The engine was an air-cooled single-rotor Wankel designed by Sachs as a snowmobile engine, that produced 27–32 hp at 6,500 RPM. The rotor spun about the frame's longitudinal axis (see longitudinal engine for the piston-engine equivalent), with power taken to the transmission through a 90° bevel gear.

Fuel was originally supplied through a 32 mm Bing carburetor. An electric starter with backup kick starter was standard.

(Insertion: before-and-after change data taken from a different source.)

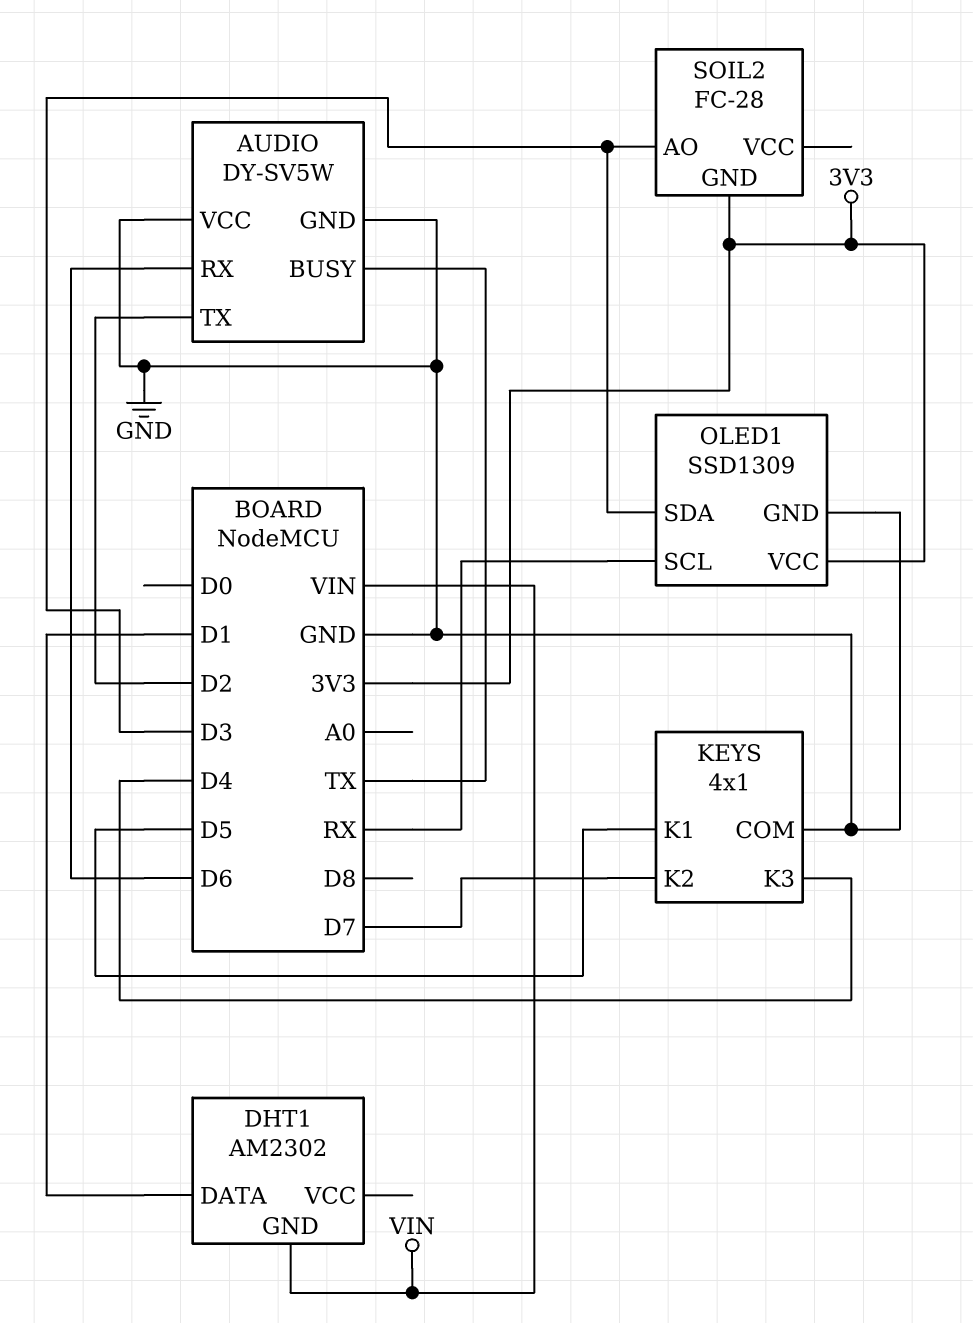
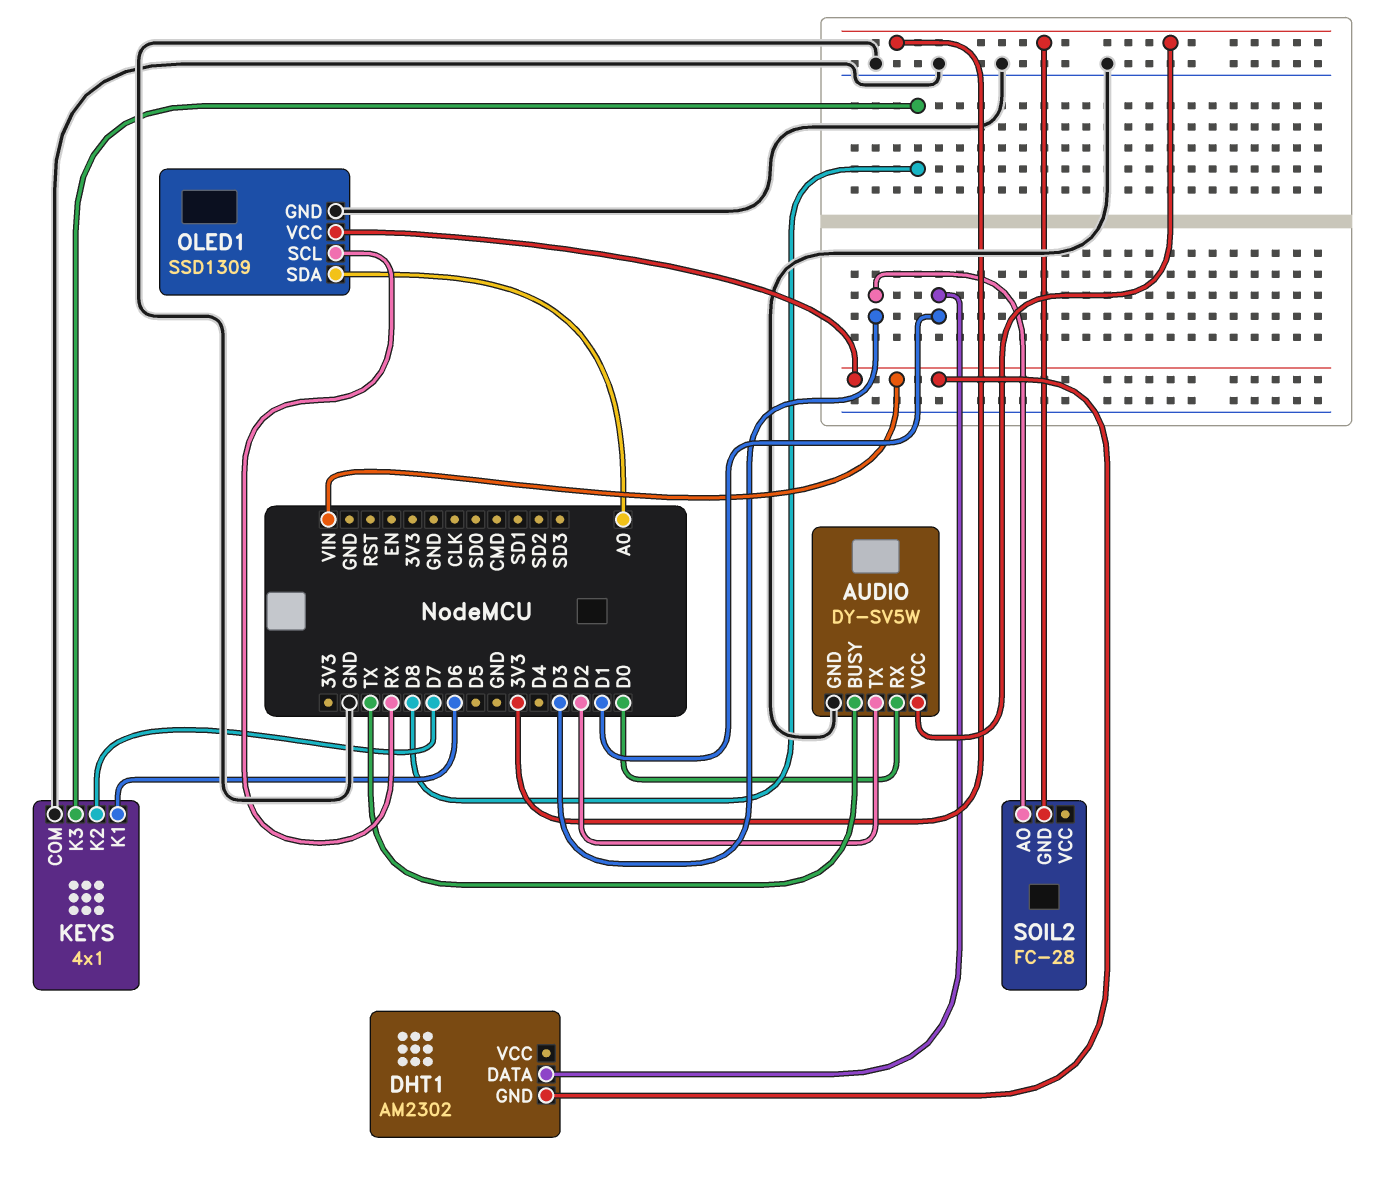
AUDIO pin RX: D6 -> D0
AUDIO pin VCC: GND -> 3V3
KEYS pin K1: D5 -> D6
KEYS pin K3: D4 -> D8
OLED1 pin SDA: D3 -> A0
OLED1 pin VCC: 3V3 -> VIN

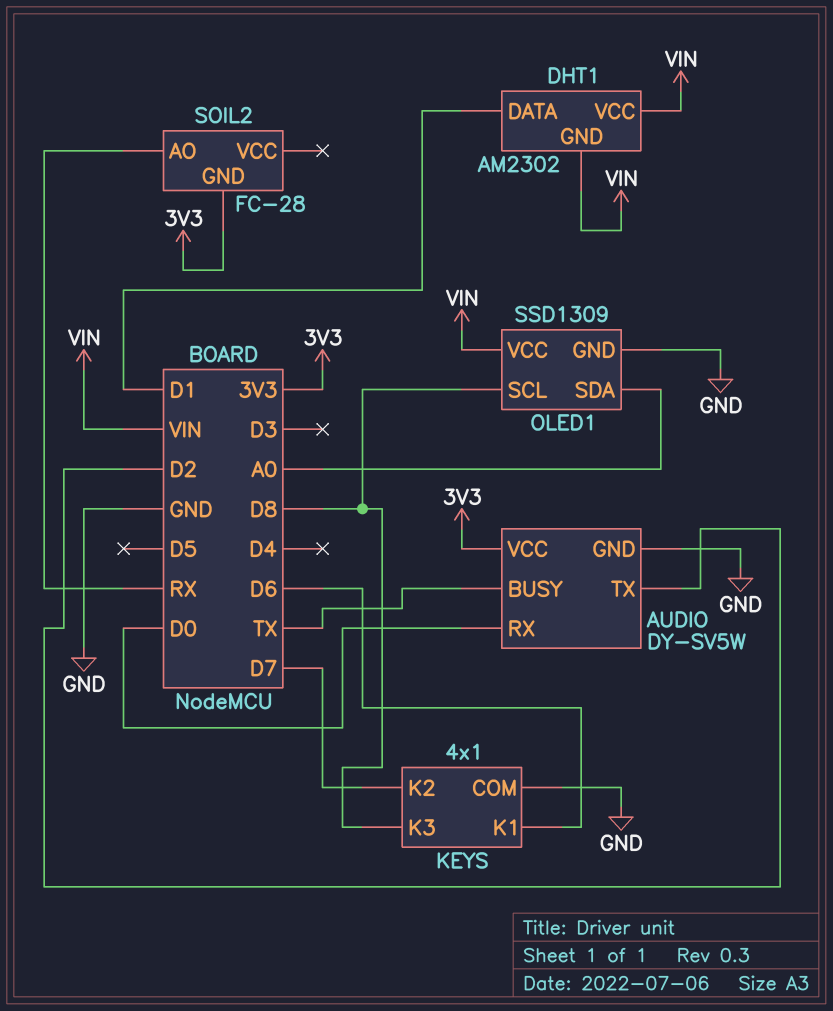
DHT1 pin VCC: none -> VIN
OLED1 pin SCL: RX -> D8
SOIL2 pin AO: D3 -> RX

Gasoline had to be premixed with two-stroke oil until 1976, when 199 more units were produced with automatic lubrication.

==Reception and legacy==
A contemporary Cycle World review summarized the machine this way: "Less performance for more money takes this rotary out of the realm of practicality." It received criticism for insufficient ground clearance and unimpressive acceleration.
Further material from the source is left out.